À medida que mais se vê, mais se percebe a imensa vontade crítica de “Severance”, em relação a uma cultura de trabalho que existe apenas por existir, para uma sociedade aguentar na própria estrutura. Trabalho inútil? Vamos então ao que as personagens fazem: nem elas sabem muito bem o que estão a fazer durante o dia-a-dia. Sentados num computador, passam horas a olhar para números que se movem como se estivessem na água, à procura de números maus. O que são números maus? Como alguém diz a Helly (Britt Lower), a mais recente empregada naquele universo: “saberás quando vires”. Subentende-se que após tanto tempo a olhar para o ecrã encontrar-se-á uma relação com os números e conseguirá notar-se alguns que se destacam. Esses que se destacam deverão ser removidos do ecrã, colocados no lixo. As personagens não sabem o que são os números, o que significa e o que realmente fazem quando os estão a colocar no lixo. Há algo de absolutamente perverso nisso.
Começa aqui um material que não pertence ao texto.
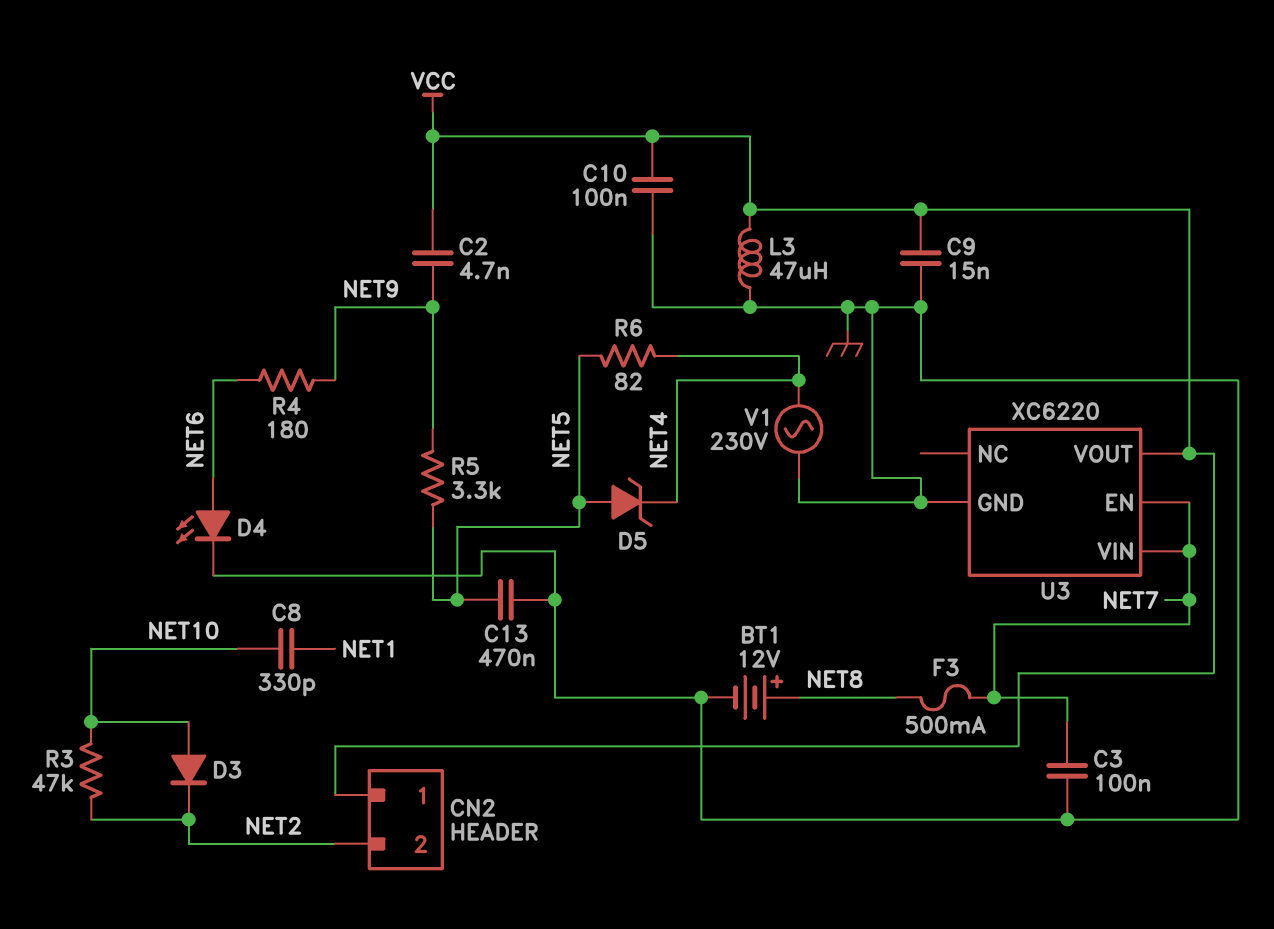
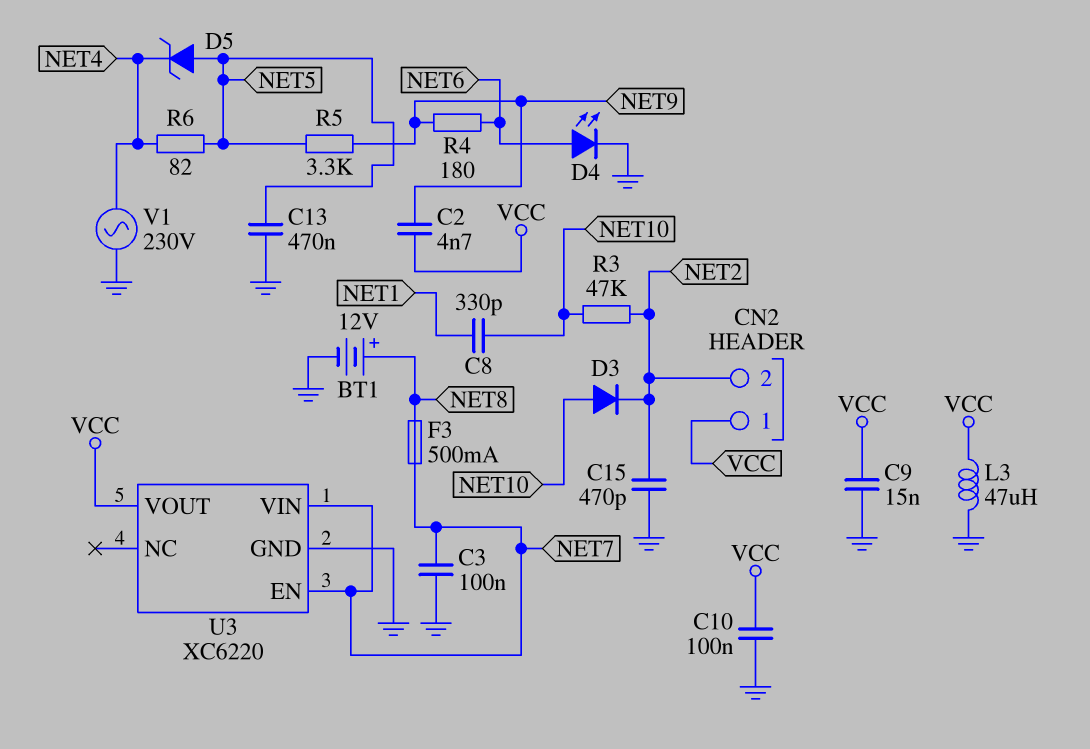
C15: none -> 470pF (GND, NET2)

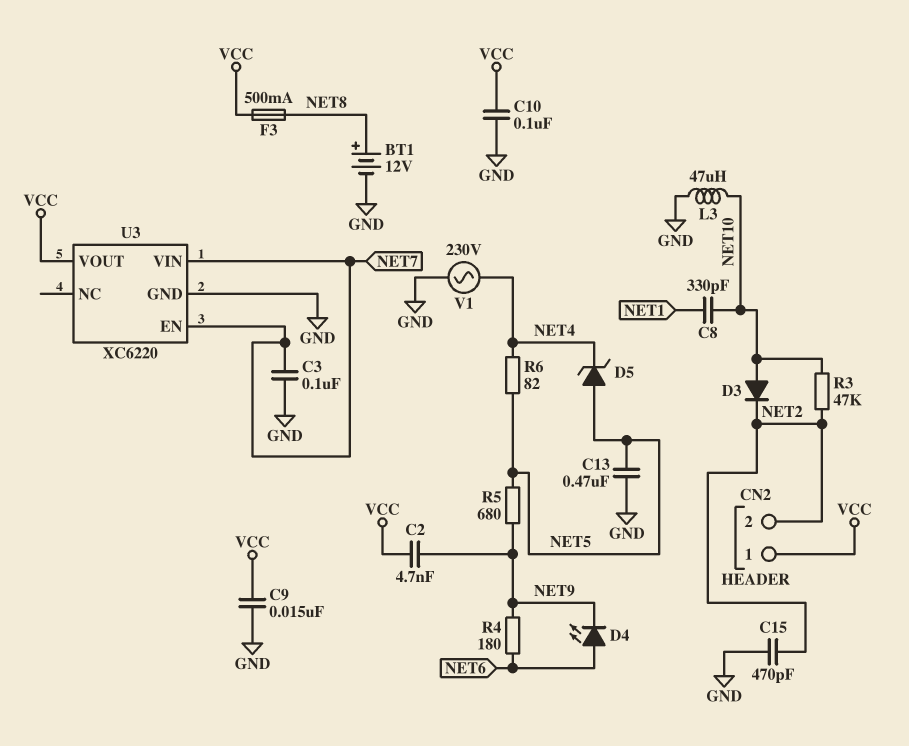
D4: LED (A NET6, K GND) -> LED (A NET6, K NET9)
F3: 500mA (NET7, NET8) -> 500mA (NET8, VCC)
L3: 47uH (GND, VCC) -> 47uH (GND, NET10)
R5: 3.3k (NET5, NET9) -> 680 (NET5, NET9)

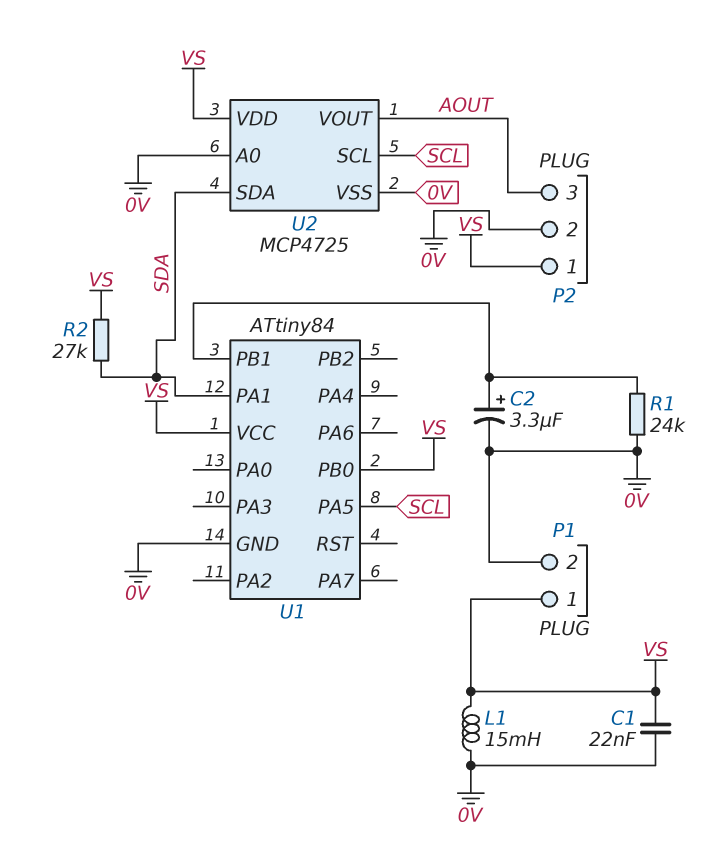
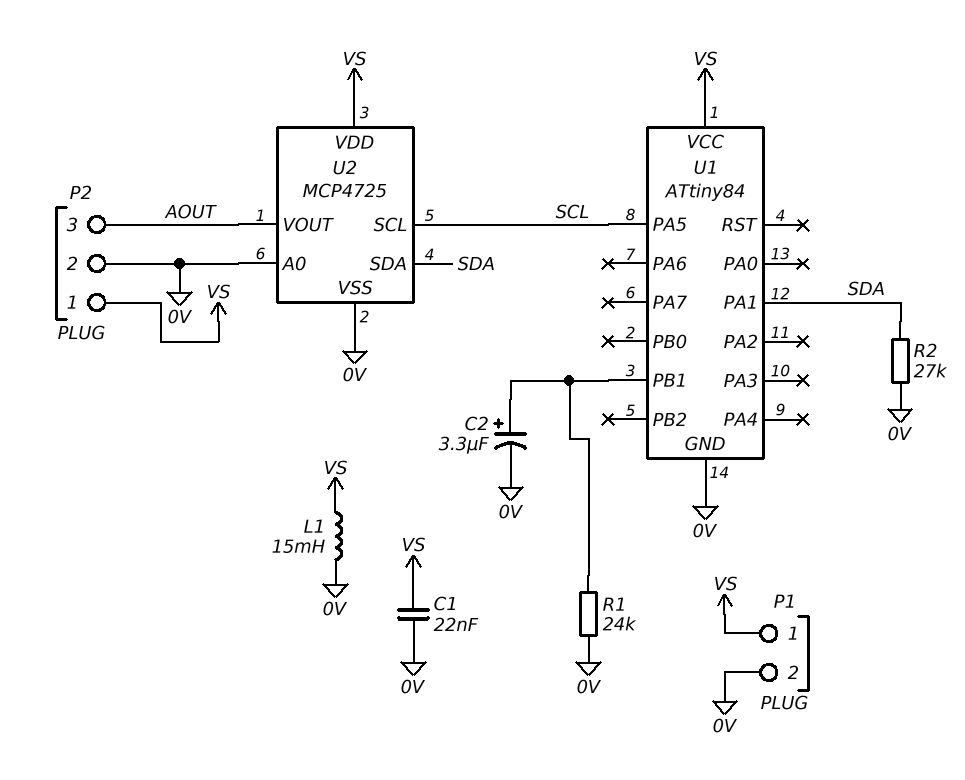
R2: 27k (SDA, VS) -> 27k (0V, SDA)
U1 pin PB0: VS -> none

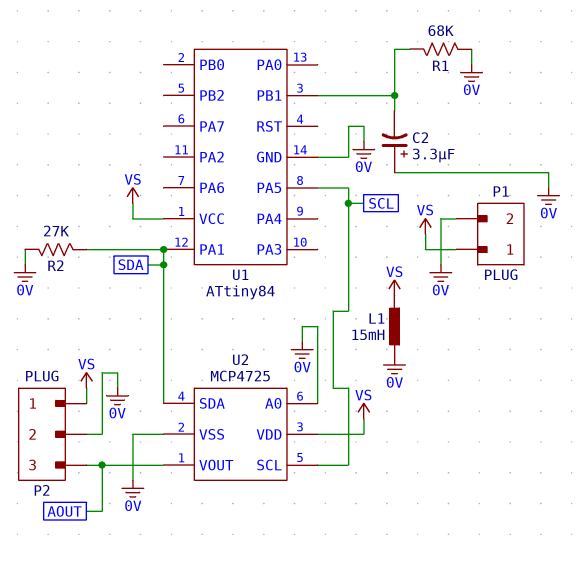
C1: 22nF (0V, VS) -> none
C2: 3.3uF (plus U1/PB1, minus 0V) -> 3.3uF (plus 0V, minus U1/PB1)
R1: 24k (0V, U1/PB1) -> 68k (0V, U1/PB1)

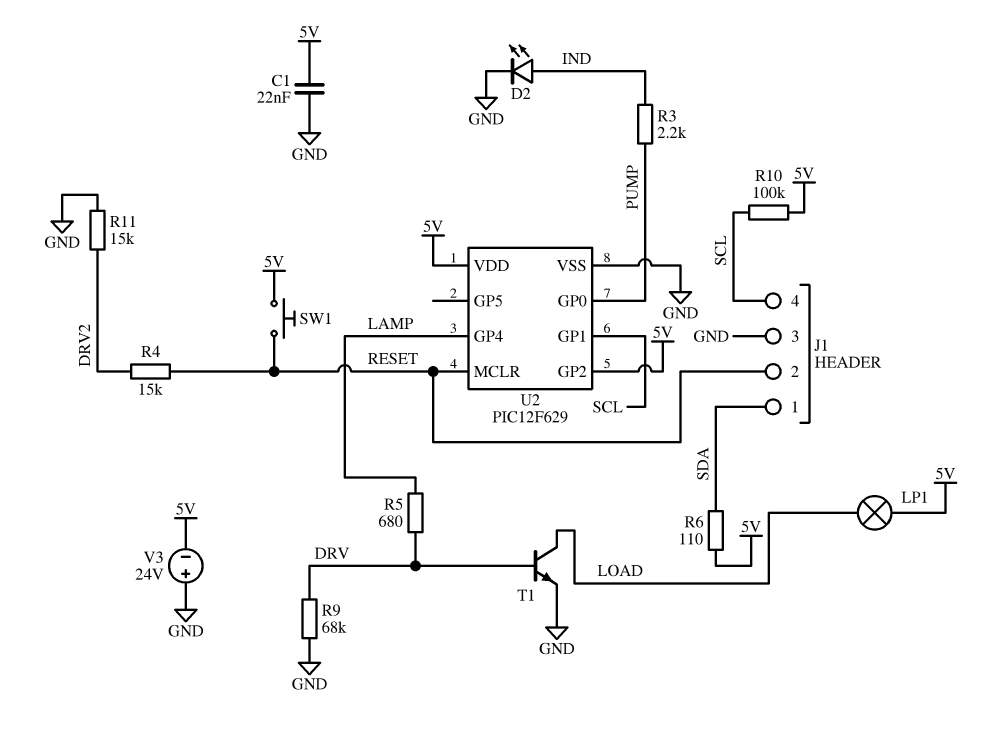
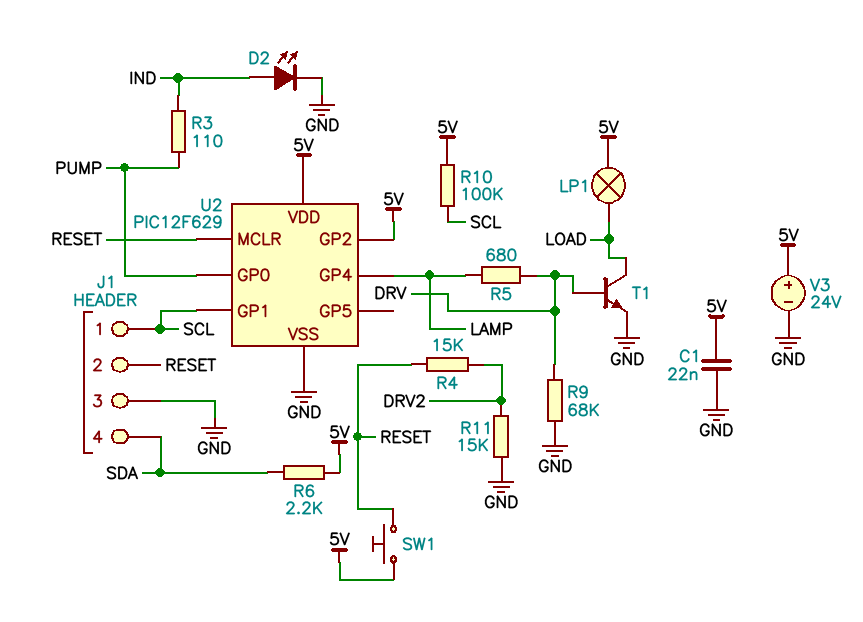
J1 pin 1: SDA -> SCL
J1 pin 4: SCL -> SDA
R3: 2.2k (IND, PUMP) -> 110 (IND, PUMP)
R6: 110 (5V, SDA) -> 2.2k (5V, SDA)
V3: 24V (plus GND, minus 5V) -> 24V (plus 5V, minus GND)

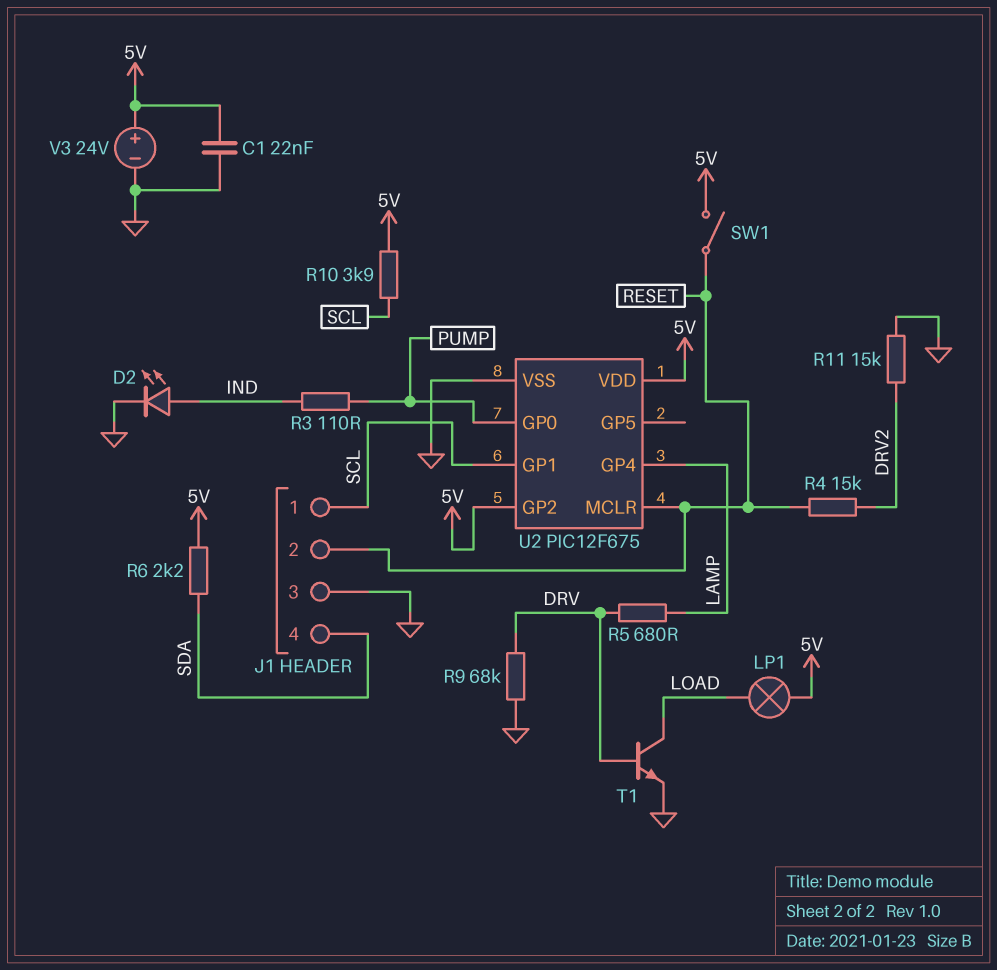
R10: 100k (5V, SCL) -> 3.9k (5V, SCL)
SW1: button (5V, RESET) -> switch (5V, RESET)
U2: PIC12F629 -> PIC12F675

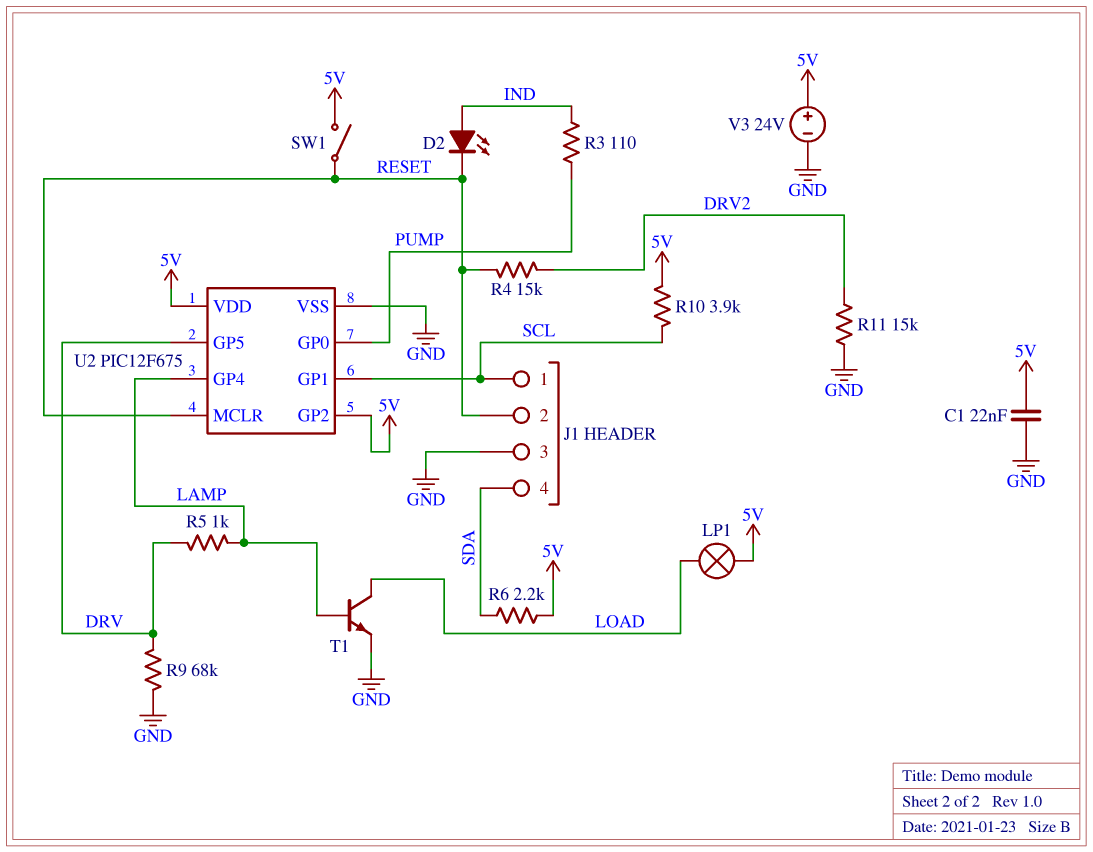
D2: LED (A IND, K GND) -> LED (A IND, K RESET)
R5: 680 (DRV, LAMP) -> 1k (DRV, LAMP)
T1: NPN (B DRV, C LOAD, E GND) -> NPN (B LAMP, C LOAD, E GND)
U2 pin GP5: none -> DRV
Porquê escolher esta vida? No primeiro episódio encontramos a resposta. Mark (Adam Scott) perdeu a mulher há poucos anos. Escolheu iniciar este processo para passar algum tempo do dia sem pensar nela. No trabalho, Mark é robótico, operacional. Por vezes chega lá com olhos vermelhos, com ar de quem dormiu pouco ou com qualquer tipo de ressaca. Os colegas notam, ele não sabe responder o porquê: ao entrar no edifício as memórias da vida de fora são apagadas, mas o corpo não esquece. Ou seja, o “eu” do trabalho desconhece os hábitos do outro, o que faz quando está fora, o que gosta. Está desprovido de qualquer informação que possa ser uma distração. Pelos rostos dos colegas de Mark percebe-se que eles estão lá por razões semelhantes à sua. Aquele chip no cérebro é uma forma de apagar horas do dia. Ao aceitá-lo, é um contrato para a vida. Não se podem despedir do trabalho a que se propuseram fazer.
“Severance” não faz cedências. Sim, há humor, humor de trabalho, mas mantém-se sempre fiel à rigidez do mundo apresentado. É para ser obscuro, sem esperança, um retrato agudo do trabalho enquanto elemento desumanizador. O espectador irá rever-se naquelas personagens e não vai gostar disso. E apesar de ser desolador, vai ter vontade de entrar no mundo de “Severance”, de saber mais e enfeitiçar-se por toda a perversidade do processo, de encontrar um vazio no lado dos “prós” em existir num mundo assim e desesperar ao encarar todos os contras. Um “Black Mirror” sobre o trabalho em modo faca a ser espetada lentamente no estômago. E, sim, grande televisão.